Things That Didn’t Work

There’s a couple of things I had to change to make traffic flow and everything to be happy. The steps outlined in the docs will get you as far as an activated edge, but before traffic flows, here are a few things to change.

VCO: Static IP on GE3

The docs tell you to set GE3 (the internal, client-facing interface) to DHCP and let it advertise the subnet it gets to the SD-WAN routing table. DHCP worked fine for me, but the subnet did not get into the SD-WAN routing table (and nothing behind the edge was reachable). After changing it to a static IP (the one AWS had given it), the client subnet got into the routing table. Get the IP from the EC2 instance of the edge and put it into the VCO:

AWS Edge IPs
AWS Edge IPs
VCO GE3 Config
VCO GE3 Config

AWS: Associate Private Subnet

In the current greenfield template, there’s 1 step missing that took me a while to figure out. When it creates the private routing table, the private subnet needs to be associated with that routing table, otherwise, it’ll be associated to the main routing table.
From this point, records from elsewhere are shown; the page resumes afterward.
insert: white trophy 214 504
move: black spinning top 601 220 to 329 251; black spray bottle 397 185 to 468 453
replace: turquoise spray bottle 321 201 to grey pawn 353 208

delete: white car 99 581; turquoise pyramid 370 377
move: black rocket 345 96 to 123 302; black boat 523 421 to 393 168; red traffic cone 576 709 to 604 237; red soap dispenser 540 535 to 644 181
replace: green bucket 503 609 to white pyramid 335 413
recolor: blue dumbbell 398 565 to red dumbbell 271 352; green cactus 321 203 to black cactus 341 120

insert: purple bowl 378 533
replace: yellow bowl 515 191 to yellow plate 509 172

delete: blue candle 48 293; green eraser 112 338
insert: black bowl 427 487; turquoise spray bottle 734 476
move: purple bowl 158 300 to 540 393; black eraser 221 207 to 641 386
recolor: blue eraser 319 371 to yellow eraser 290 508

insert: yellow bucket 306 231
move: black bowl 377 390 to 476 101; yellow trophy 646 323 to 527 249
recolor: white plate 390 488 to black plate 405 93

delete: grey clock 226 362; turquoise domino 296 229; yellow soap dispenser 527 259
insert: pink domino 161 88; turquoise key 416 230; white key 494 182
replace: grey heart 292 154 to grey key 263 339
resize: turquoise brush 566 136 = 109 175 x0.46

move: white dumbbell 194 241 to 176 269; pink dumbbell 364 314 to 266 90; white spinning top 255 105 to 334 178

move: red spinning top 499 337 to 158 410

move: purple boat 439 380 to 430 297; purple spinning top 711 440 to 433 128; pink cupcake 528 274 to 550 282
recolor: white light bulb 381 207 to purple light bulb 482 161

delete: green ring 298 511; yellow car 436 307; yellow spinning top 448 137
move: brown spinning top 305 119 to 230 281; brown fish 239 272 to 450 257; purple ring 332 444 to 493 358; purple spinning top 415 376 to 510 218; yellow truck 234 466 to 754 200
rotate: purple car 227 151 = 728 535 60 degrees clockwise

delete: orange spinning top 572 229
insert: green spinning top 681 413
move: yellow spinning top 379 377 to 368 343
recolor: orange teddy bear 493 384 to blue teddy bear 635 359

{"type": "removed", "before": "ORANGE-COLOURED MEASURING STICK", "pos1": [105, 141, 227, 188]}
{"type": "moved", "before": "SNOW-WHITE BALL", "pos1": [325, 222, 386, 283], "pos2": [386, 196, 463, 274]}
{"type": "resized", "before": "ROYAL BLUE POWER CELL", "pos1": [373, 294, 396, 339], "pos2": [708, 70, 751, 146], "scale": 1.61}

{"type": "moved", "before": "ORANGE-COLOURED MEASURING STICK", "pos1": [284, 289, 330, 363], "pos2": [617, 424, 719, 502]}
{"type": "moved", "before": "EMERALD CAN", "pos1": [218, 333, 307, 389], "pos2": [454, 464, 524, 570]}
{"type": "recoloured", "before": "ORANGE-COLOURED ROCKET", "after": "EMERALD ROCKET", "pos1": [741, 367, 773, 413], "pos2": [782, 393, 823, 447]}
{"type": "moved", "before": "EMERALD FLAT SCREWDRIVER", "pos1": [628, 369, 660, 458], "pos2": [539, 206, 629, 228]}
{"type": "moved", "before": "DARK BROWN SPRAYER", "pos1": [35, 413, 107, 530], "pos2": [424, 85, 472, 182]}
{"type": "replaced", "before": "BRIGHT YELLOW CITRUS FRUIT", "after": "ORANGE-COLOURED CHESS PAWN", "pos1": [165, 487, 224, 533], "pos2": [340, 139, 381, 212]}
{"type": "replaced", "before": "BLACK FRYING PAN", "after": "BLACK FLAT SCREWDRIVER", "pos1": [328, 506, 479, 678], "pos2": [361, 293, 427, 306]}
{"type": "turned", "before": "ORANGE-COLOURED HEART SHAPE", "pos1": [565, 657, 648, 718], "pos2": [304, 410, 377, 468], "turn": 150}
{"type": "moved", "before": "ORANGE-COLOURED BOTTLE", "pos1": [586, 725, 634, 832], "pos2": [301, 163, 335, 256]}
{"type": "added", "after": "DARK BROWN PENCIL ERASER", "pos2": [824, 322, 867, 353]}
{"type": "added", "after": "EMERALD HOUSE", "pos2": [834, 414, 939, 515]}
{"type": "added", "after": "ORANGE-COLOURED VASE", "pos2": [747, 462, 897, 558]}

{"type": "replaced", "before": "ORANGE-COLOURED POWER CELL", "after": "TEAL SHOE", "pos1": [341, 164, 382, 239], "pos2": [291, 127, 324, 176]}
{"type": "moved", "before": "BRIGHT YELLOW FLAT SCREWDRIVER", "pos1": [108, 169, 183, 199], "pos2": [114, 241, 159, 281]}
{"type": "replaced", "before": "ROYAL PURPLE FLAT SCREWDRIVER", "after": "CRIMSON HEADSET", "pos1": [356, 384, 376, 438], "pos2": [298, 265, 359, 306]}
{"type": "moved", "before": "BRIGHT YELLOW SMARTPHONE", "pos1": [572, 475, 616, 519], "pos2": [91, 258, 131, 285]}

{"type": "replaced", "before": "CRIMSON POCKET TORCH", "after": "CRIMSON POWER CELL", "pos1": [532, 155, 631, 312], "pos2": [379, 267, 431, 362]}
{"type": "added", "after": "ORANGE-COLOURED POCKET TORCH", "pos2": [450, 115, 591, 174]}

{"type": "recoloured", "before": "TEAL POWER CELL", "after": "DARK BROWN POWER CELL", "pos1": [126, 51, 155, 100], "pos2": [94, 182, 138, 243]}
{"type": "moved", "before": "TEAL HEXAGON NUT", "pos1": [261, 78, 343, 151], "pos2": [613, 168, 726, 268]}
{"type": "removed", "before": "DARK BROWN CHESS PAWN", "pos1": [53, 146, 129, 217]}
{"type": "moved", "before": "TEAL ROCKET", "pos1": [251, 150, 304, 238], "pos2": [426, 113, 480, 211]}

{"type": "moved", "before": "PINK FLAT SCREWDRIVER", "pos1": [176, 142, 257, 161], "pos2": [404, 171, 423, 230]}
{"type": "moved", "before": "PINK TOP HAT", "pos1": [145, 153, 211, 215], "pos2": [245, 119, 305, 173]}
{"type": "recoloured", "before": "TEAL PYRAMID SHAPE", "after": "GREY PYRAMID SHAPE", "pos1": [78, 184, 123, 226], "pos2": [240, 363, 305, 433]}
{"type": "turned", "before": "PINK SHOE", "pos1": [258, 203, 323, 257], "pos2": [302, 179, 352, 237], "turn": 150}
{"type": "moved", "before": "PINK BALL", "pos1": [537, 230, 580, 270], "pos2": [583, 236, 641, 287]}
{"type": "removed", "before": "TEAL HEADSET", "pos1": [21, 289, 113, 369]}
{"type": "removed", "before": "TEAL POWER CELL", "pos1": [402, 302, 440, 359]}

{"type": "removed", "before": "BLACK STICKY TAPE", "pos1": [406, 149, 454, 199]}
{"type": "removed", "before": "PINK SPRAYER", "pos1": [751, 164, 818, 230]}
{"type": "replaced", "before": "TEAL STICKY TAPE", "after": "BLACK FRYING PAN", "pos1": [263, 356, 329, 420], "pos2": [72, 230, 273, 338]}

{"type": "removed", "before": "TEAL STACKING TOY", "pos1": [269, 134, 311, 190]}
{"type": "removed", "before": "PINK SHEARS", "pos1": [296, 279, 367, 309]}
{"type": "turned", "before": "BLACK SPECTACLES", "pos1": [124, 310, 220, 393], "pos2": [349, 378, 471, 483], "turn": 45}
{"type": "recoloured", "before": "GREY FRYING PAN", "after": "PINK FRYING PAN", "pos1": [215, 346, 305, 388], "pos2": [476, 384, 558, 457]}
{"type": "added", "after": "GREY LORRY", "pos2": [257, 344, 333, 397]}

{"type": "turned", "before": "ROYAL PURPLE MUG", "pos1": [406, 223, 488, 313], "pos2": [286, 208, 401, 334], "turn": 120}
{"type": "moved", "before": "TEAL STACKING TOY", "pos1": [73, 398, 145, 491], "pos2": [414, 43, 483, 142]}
The route towards the private subnet will work (and so will ping or UDP), but the clients have an incomplete route back to the SD-WAN.

Make sure the private routing table looks like below. Use the Edit subnet associations button to associate the private subnet to the table.

AWS Private Table Subnet Association

Summary

After making a few minor tweaks, it’s pretty easy to deploy regional hubs, where you don’t have infrastructure yourself, by using AWS’s infrastructure.